In a small town north of Rome, researchers have unearthed a 1,600-year-old temple dedicated to a Roman emperor’s ancestors. Built during the reign of Constantine in the fourth century C.E., the structure sheds light on the empire’s transition from pagan worship to Christianity.
As Saint Louis University historian Douglas Boin recently announced at the Archaeological Institute of America’s annual meeting, he and his team discovered three walls of the “monumental structure” in Spello, Italy, during excavations last summer.
“It will significantly aid in the understanding of the ancient town, the ancient townscape and city society in the later Roman Empire,” says Boin in a statement. “It shows the continuities between the classical pagan world and early Christian Roman world that often get blurred out or written out of the sweeping historical narratives.”

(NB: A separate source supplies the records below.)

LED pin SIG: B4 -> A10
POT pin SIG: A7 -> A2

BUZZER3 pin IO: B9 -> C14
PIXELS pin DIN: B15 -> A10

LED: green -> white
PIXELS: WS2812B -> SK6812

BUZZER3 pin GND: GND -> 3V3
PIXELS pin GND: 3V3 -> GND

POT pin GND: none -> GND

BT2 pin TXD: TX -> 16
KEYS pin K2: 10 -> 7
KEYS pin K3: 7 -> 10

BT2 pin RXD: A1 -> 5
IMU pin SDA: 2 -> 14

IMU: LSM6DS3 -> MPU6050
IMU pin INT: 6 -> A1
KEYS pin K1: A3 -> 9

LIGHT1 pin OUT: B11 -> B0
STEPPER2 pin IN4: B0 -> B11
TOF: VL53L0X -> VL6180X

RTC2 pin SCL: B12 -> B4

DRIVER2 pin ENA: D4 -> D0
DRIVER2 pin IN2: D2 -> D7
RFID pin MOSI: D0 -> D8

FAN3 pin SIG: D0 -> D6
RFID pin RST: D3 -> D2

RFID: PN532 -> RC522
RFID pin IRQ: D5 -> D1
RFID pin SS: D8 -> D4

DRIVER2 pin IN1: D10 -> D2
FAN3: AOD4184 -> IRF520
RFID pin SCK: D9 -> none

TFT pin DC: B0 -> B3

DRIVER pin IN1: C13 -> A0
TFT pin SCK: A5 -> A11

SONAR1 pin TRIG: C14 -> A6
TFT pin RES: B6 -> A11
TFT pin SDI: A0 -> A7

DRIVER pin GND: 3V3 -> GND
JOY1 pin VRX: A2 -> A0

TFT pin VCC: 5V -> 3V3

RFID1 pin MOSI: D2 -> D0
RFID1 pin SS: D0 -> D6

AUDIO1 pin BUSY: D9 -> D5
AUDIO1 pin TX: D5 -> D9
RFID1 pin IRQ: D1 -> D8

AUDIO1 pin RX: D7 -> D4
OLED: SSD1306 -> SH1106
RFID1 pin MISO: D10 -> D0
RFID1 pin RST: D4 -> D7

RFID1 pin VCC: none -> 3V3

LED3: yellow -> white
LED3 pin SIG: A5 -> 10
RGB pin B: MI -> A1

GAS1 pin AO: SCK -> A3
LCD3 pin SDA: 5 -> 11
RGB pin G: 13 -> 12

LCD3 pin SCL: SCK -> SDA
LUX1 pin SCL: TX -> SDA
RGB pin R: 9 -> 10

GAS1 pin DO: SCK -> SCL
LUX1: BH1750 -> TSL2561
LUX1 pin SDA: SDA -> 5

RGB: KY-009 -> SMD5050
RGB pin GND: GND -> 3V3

Boin first came to Spello because of a letter Constantine wrote to the townspeople during his reign. The rescript—an authoritative message from an emperor—was rediscovered in the 1700s and is now on display in Spello’s town hall, reports Newsweek’s Aristos Georgiou. In it, Constantine granted Spello’s people permission to celebrate a religious festival in their own town, rather than making the long journey to another, under one condition: They must build a temple dedicated to worshipping Constantine’s imperial ancestors.
At the time, the Roman Empire was in the midst of a dramatic cultural shift. After worshiping pagan gods like Jupiter, Juno and Minerva for centuries, its people were increasingly accepting Christianity. Constantine helped lead this transition, issuing a decree permitting Christian worship in 313 C.E.
The fourth-century rescript indicates, though, that the emperor entertained different religious values simultaneously: In addition to Christianity, he appears to have supported “imperial cult” traditions, which were based on the old Roman belief that emperors were divine figures.
“The idea that Constantine is just as involved in promoting a pagan cult of the emperors as he is [in] embracing his own newfound Christianity is just one of these weird chapters in history I personally love,” Boin tells St. Louis Public Radio’s Elaine Cha. “It shows us that our neat and tidy way of understanding the past zigzags a lot more than we might be comfortable admitting.”
In Spello, Boin’s team performed underground imaging to scan for potential archaeological sites. Based on their findings, they decided to excavate the ground beneath a parking lot, where they unearthed what Boin thinks are the temple’s internal walls. He calls the find the most significant evidence of imperial cult practices in the late Roman Empire.
“There’s evidence from other places throughout the Roman world that Christian rulers supported imperial cult practices,” says Boin. “We’ve known that pagans worshiped at their temples in the fourth century, but those findings have all been small and inconsequential. And we’ve known that Christians supported the imperial cult, and we’ve known that without any sense of where it would have happened.”
The newly discovered structure bridges these gaps in the historical record, he adds. “Any study of the imperial cult in the fourth-century Roman Empire is now going to have to take account of this temple.”
As Boin tells Newsweek, the temple was likely used for at least two generations, until officials prohibited pagan practices near the end of the fourth century. The temple’s continuous use through a period of cultural change illustrates its role as a unifying force.
“This building, in a very radical way on its own, shows us the staying power of the pagan traditions that had been on the ground for centuries prior to the rise of Christianity,” says Boin in the statement. “It shows us how the Roman emperors continued to negotiate their own values, their own hopes and dreams for the future of the emperor and the empire without knocking down or burying the past.”